Springbok backs Lukhanyo Am and Makazole Mapimpi chase after a loose ball against Wales in the third Test. Picture: Shaun Roy, BackpagePix

Cape Town – Wales made history by beating the Springboks in South Africa for the first time, but in the end Siya Kolisi and his team rose to the occasion to secure a 2-1 series victory.

Sports correspondents Mike Greenaway, Wynona Louw and Morgan Bolton wrap up what turned out to be a nerve-racking tour.

MIKE GREENAWAY

WHAT WENT RIGHT: The series win was secured in the end and that is ultimately what matters, and from a winning platform the Boks can plan their assault on the All Blacks in the Rugby Championship. The forwards are in fine shape.

WHAT WENT WRONG: If just one of Handré Pollard’s missed penalties had gone over in the 13-12 Bloemfontein defeat, the rugby world would have praised the Bok coaches.

Instead, Gareth Anscombe nailed a miracle conversion to condemn this Bok team to history for all the wrong reasons. The gamble failed.

THIS NEEDS WORK: The Boks have to improve their attacking game.

We will excuse their conservative, kick-first strategy in their first three hit-outs of the season, but now that they have winning momentum, they have to evolve their attacking game.

If they are to be successful in defending the World Cup, they can’t rely only on what worked in 2019.

PLAYER OF THE SERIES: Malcolm Marx. While Eben Etzebeth had powerful games in all three Tests, the player who made the most impact every minute he was on the field was Marx.

No other Test team in the world would have him on the bench. But when he comes on for the Boks he makes every second count.

WYNONA LOUW

WHAT WENT RIGHT:

SA won the series, so that’s a start.

Regardless of the result in Bloemfontein, a lot of youngsters got a look-in and were afforded the opportunity to get a feel for Test rugby.

Also, for once the officials didn’t steal the show, so that’s another positive.

WHAT WENT WRONG: Wing virtuoso Cheslin Kolbe went off early in the deciding Test with a suspected jaw fracture, while André Esterhuizen will also be out for a considerable period with a broken hand.
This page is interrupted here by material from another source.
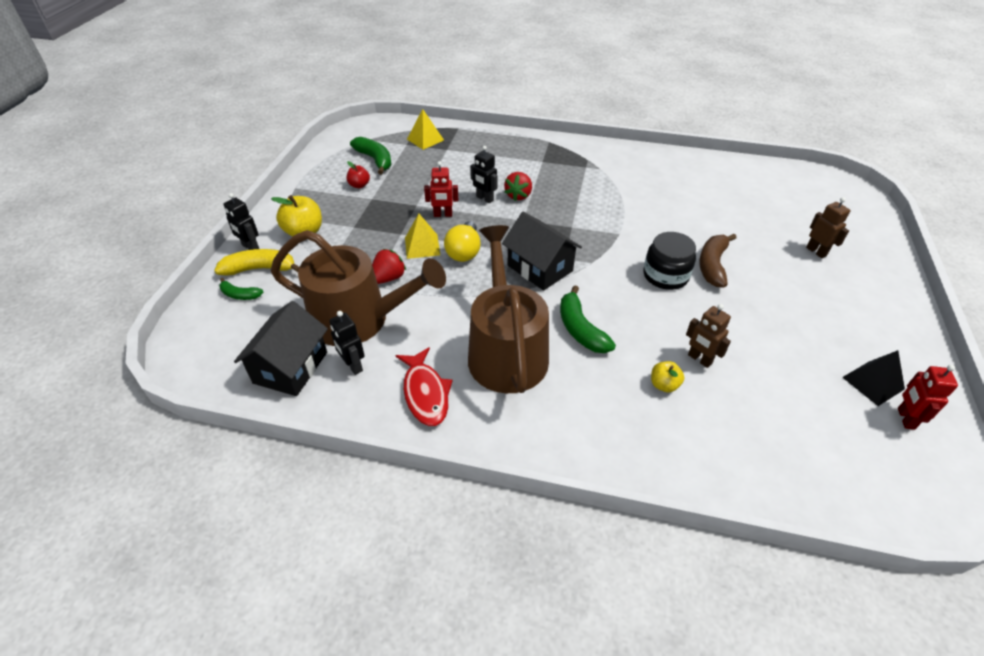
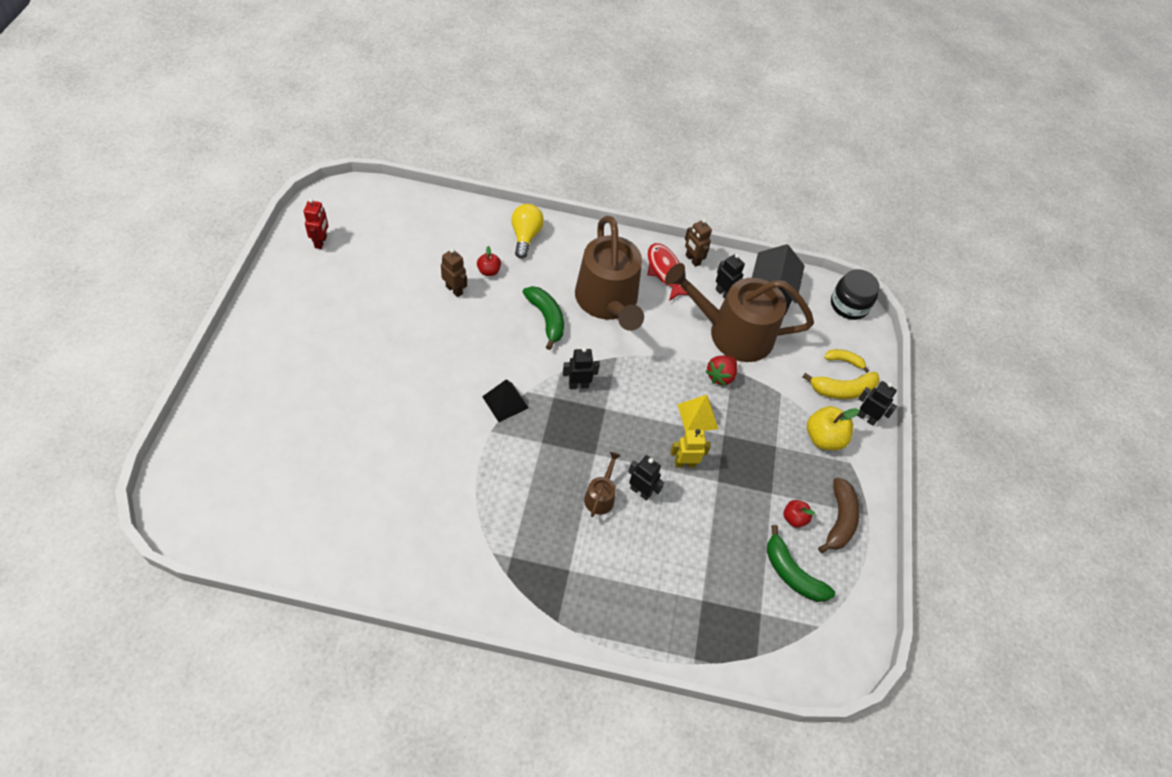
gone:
Needless to say, Kolbe is one player you don’t want to start the Rugby Championship without.

THIS NEEDS WORK: Things looked much better in Cape Town, but the Boks can certainly spice things up on attack and work on that box-kick execution if that’s going to remain their go-to.
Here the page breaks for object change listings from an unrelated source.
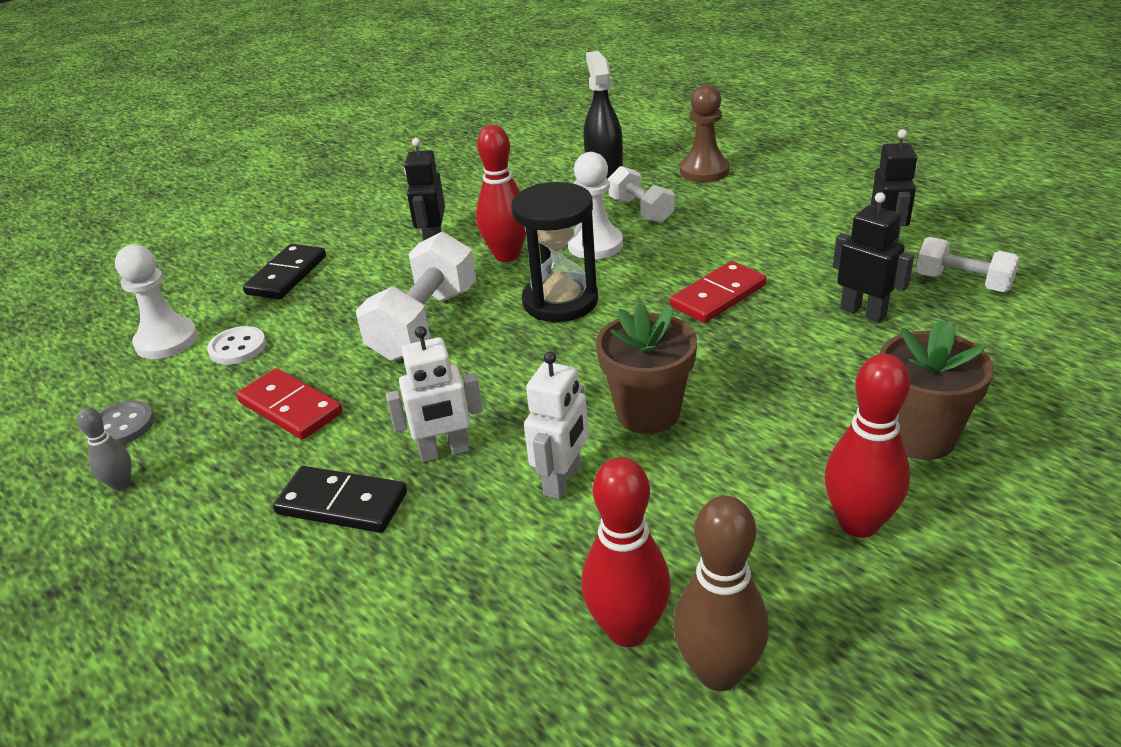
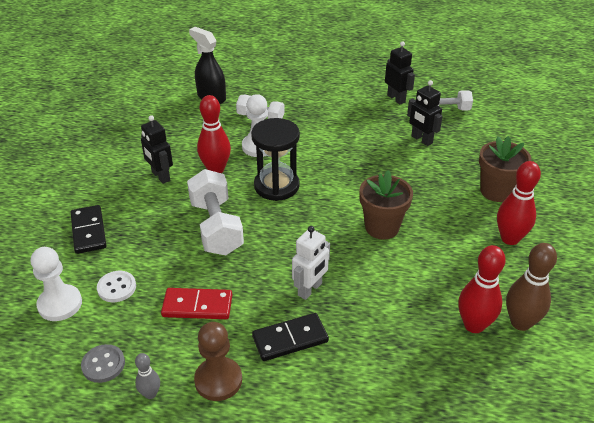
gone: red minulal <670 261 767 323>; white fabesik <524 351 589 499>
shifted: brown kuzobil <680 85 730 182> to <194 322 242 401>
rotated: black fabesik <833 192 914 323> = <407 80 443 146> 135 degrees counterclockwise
The forwards are a fearsome unit, but they can’t just rely on them, especially not with a backline like that.

PLAYER OF THE SERIES: This one can be split – Etzebeth deserves praise for the way he emptied the tank in his 100th appearance.

Bok rookie Jaden Hendrikse can take a bow for how he went in his first Test start and again in the decider, and Damian Willemse owned every minute he was on the field.

MORGAN BOLTON

WHAT WENT RIGHT: The core of the team knows how to win.

In the first Test they were under immense pressure and in big trouble but managed the game to win 32-29. In the decisive third Test, they learnt from their mistakes, and while still guilty of silly errors, were far more ruthless, physical and relentless.

WHAT WENT WRONG: The backline play from the Boks was iffy at best, especially in the first two Tests.

It was mostly due to the Elton Jantjies and Pollard battling in those games, combined with unfamiliar combinations.

It was better in the third Test – helped along by No.9 Hendrikse – but it requires a new approach to make it more dynamic.

THIS NEEDS WORK: If you need the physical stuff, then you can’t go wrong with Jasper Wiese.

The problem is that the No.8 – at the moment – doesn’t offer much else. He was hoicked off early in the third Test and replaced with Kwagga Smith, which brought an extra dimension to the forwards and crucially, the breakdown.

PLAYER OF THE SERIES: The natural choice is arguably Willemse.

But Willie le Roux – coming off the bench in two Tests – once again demonstrated his class and how important he will be for the Boks in the immediate future. He brought structure and calmness to the attack and defence.